Existing customers will be able to keep their current interest-only mortgage, port it or switch to a new deal without losing the facility.
A spokesperson from Nationwide said: “Interest-only is a dwindling market, it amounts to less that 3% of our new borrowing and so because numbers are getting so small we decided in the interests of our wider market to stop offering interest only.
The decision will take effect from 11th October and customers are still able to reserve products up until then.
Andrew Montlake, director of London-based broker Coreco, said: “This is a massive step for Nationwide to take and it could well have a big effect on other lenders who have been monitoring this sector of the market closely.
“Whilst we can sympathise with the reasons behind such a move, I cannot help thinking that this is an over-reaction to a shrinking section of the market where sensible changes have already taken place.
Montlake added: “Whether this is the final nail in the coffin for mainstream interest only mortgages remains to be seen although I do not think we will see the end of it totally.
“As with anything, when faced with potential new regulation or post-crises there is often an over-reaction and the pendulum swings too far in the other direction before settling back to a sensible middle ground.
And Ben Thompson, managing director of Legal & General Mortgage Club, said: "This will come as a surprise but probably not as a shock. The number of mortgages taken out on an interest only basis over the last year or so has been dropping significantly and therefore a decision like this now whilst frustrating for some, won't impact as badly as it would have done if pulled over a year ago.
And he added: “What's most interesting is what happens next. Some will no doubt follow this move as they won't want to be selected against for interest only however others will see this as an opportunity.

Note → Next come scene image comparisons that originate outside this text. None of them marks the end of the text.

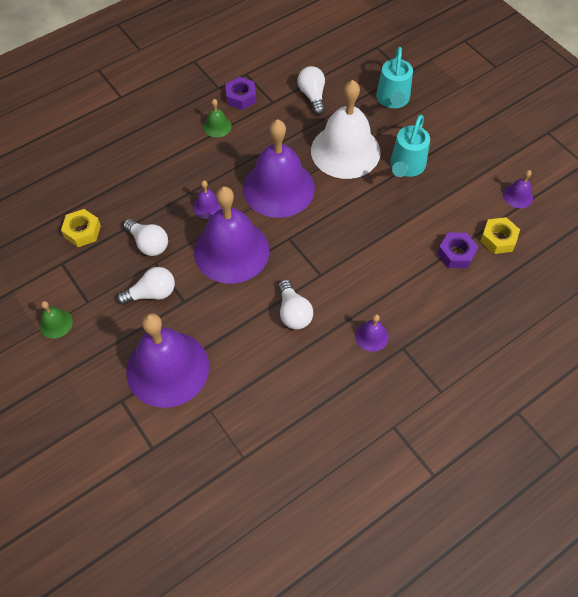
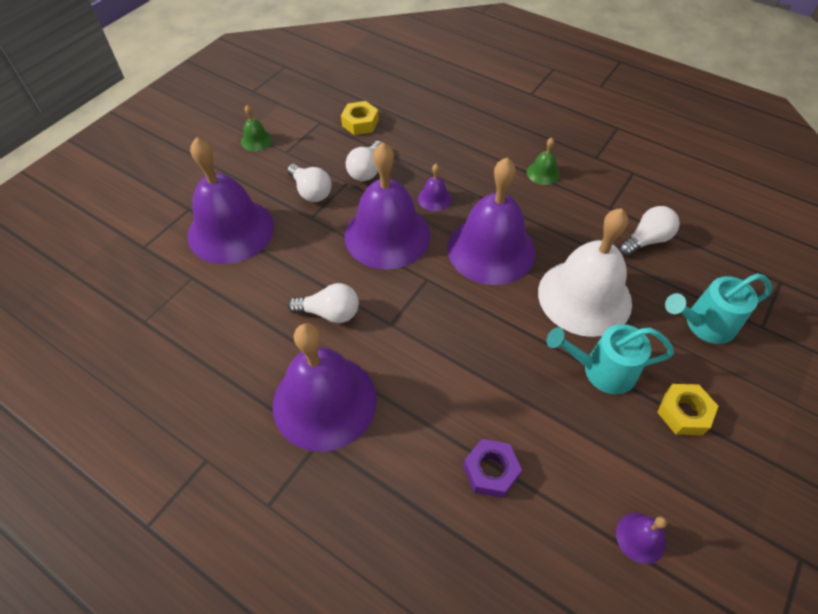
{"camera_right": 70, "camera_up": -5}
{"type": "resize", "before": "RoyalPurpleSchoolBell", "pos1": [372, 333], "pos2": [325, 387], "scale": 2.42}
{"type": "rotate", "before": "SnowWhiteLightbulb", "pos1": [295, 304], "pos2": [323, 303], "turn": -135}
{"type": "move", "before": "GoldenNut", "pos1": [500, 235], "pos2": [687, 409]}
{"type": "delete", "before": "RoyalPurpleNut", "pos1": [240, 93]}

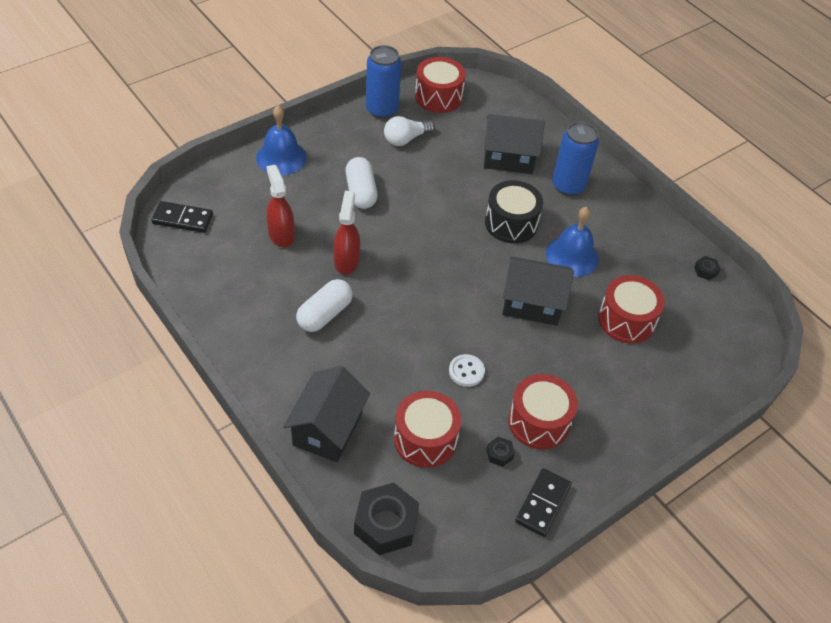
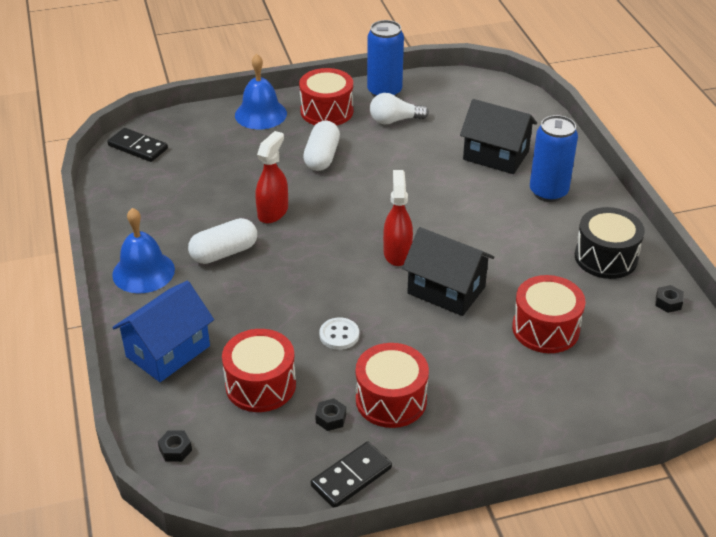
{"camera_right": 25, "camera_up": -10}
{"type": "move", "before": "RoyalBlueSchoolBell", "pos1": [572, 242], "pos2": [143, 251]}
{"type": "recolor", "before": "JetBlackHouse", "after": "RoyalBlueHouse", "pos1": [326, 414], "pos2": [163, 331]}
{"type": "resize", "before": "JetBlackNut", "pos1": [386, 518], "pos2": [175, 446], "scale": 0.45}
{"type": "move", "before": "CrimsonSnareDrum", "pos1": [440, 85], "pos2": [326, 97]}
{"type": "move", "before": "CrimsonSprayBottle", "pos1": [280, 206], "pos2": [398, 218]}
{"type": "move", "before": "JetBlackSnareDrum", "pos1": [514, 211], "pos2": [610, 243]}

“It is clear that for the lenders that are prepared to take the necessary steps and checks required to assess the genuine plausibility of interest only repayment plans, this represents an opportunity. “There has for some time been a view that interest only would end up as some sort of niche, with a lengthier process and more regular checks in place, and a slightly loaded pay rate. It looks as though we might well have just seen the catalyst for this change."
Lee Karasavvas, director of the independent mortgage broker Prolific Mortgage Finance, said: "This is a massive overreaction from the Nationwide.
"With the withdrawal from the market of such a major lender, the fall from grace of interest-only is complete. In reality, Nationwide's decision came as no surprise at all.
"Interest-only used to be at the core of the mortgage market but it's now very much on the periphery. It's ludicrous to suggest interest-only is high risk. If there's a genuine and viable repayment strategy then it's no higher risk than any other loan. But tell that to a lender.
"The demise of interest-only reflects the ongoing nervousness among UK lenders. For borrowers who receive bonuses, or who have other sources of income or capital, interest-only brings the all-important flexibility that they need.
"Expect a raft of other lenders to follow in Nationwide's footsteps in the weeks and months ahead. Interest-only is destined to become a niche product offered by a small collection of private banks."